A MAJOR conference on how maritime and industrial heritage can boost the future of waterfront cities will be held in Liverpool for the first time this month.
The event at the Titanic Hotel, Stanley Dock, is free to the public and will include talks by several nationally - acclaimed maritime, transport and industrial experts and will take place on October 19-20.
The conference is called Reconnections: Land, Water, Cities and Heritage - Sustainable futures for Waterfront Cities for our Industrial Maritime and Transport Heritage and thanks to wide-ranging sponsorship it is free to attend by registering at www.maritimeheritage.org.uk .
The sponsors are Maritime Heritage Trust, ABTEM (the Association of British Transport & Engineering Museums), National Historic Ships and Transport Trust.
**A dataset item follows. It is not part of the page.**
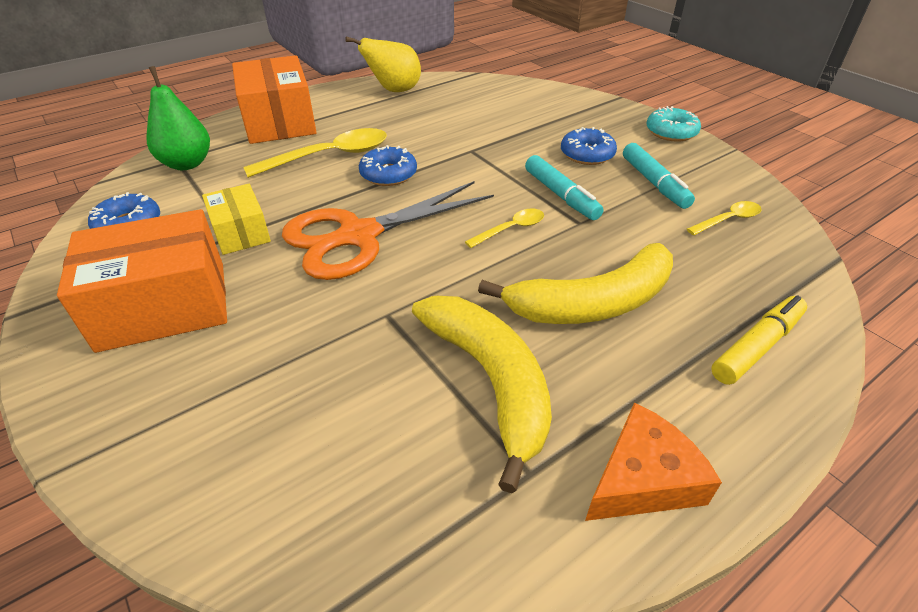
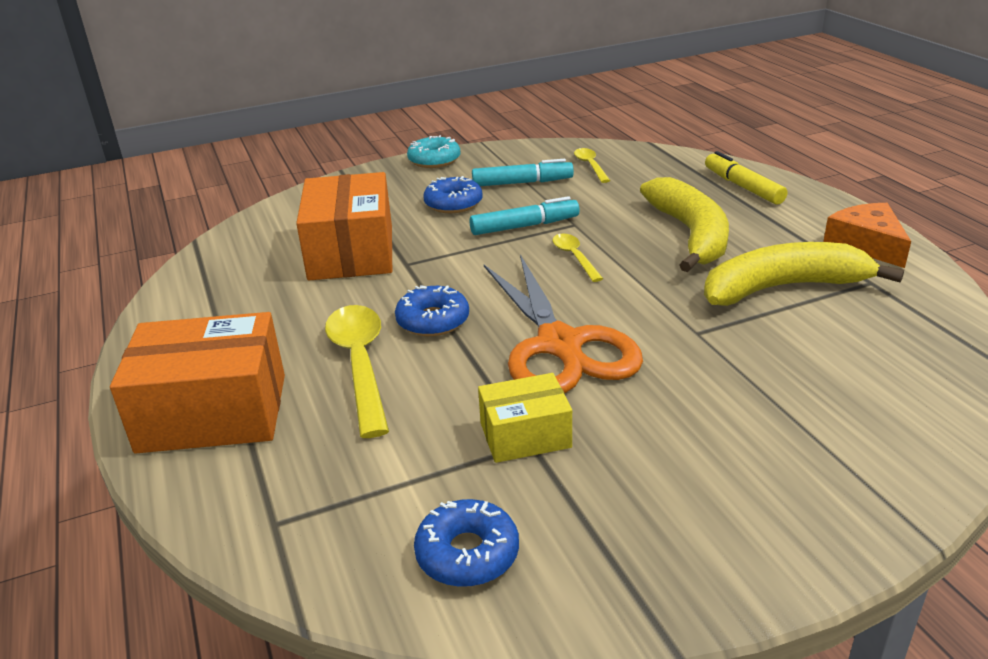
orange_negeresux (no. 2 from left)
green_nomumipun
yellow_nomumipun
Three of the UK's leading waterfront city councils, Liverpool, Belfast and Cardiff, have also come together to help support the event.
The opening event on October 19, organised by Liverpool City Council, will look at waterfront regeneration potential using international experience with a focus on ship preservation and include a reception on the Liverpool tall ship Kathleen and May, at Canning Dock.
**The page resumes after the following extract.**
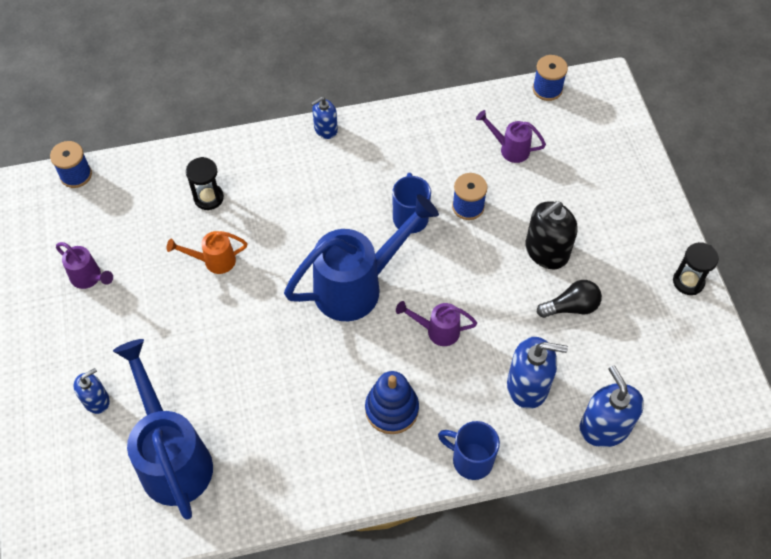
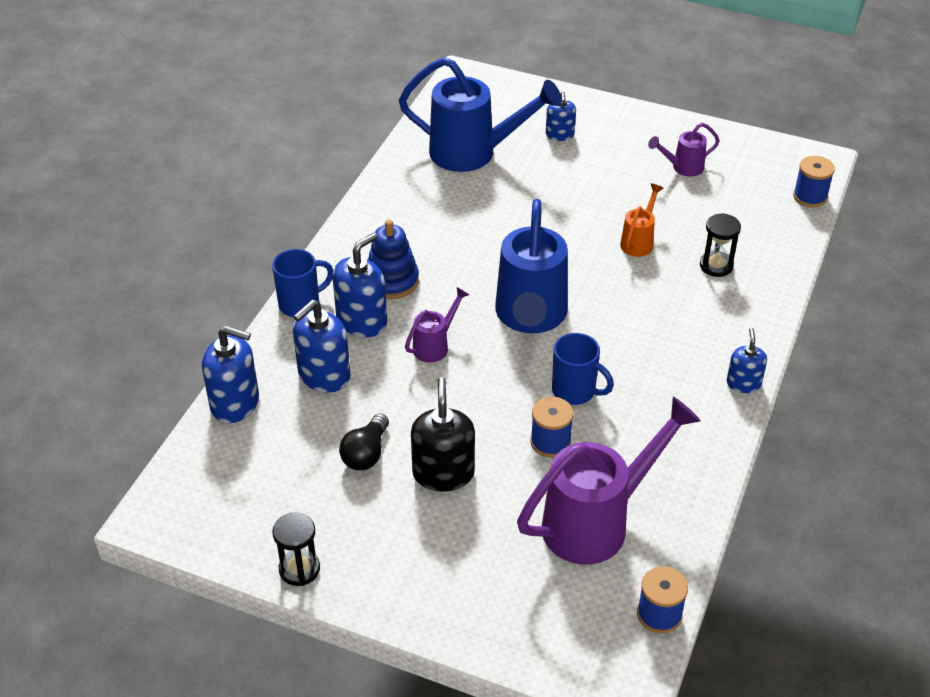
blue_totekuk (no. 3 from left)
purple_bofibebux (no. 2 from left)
The keynote speakers on October 20 will include Sir Neil Cossons, former English Heritage chairman who began his career at Liverpool Museums; Sara Crofts, Heritage Lottery Fund head of historic environment; and Paul Lewin, Ffestiniog and Welsh Highland Railway general manager.
Other speakers will represent National Historic Ships, Transport Trust, ABTEM and National Railway Museum. The conference chairman will be the leading international transport heritage commentator and activist David Morgan, who is also Maritime Heritage Trust chairman.
The day will include a series of workshops with expert advice on how to apply for grants, running successful project operations, fundraising and attracting new generations of supporters and volunteers. The underlying theme will be how to build effective local partnerships.
Also speaking will be Dan Cross, chairman of the locally-based Daniel Adamson Preservation Trust, owner of Britain's last steam tug-tender, the 113-year-old SS Daniel Adamson, now being restored at Cammell Laird shipyard, Birkenhead.
Henry Cleary, the conference organiser, said: "We are very excited about holding this event in Liverpool for the first time. We are also very pleased that the public can attend free thanks to the generous support of our sponsors ABTEM, National Historic Ships, Transport Trust, Maritime Heritage Trust, Liverpool, Belfast and Cardiff city councils.
"This conference has real potential to look in detail at many of the sustainability issues which face waterfront cities and how they can be helped by the heritage sector.
"A great example of this is our conference venue, the Titanic Hotel, which is one of the most remarkable historic building conversions in this region in recent years."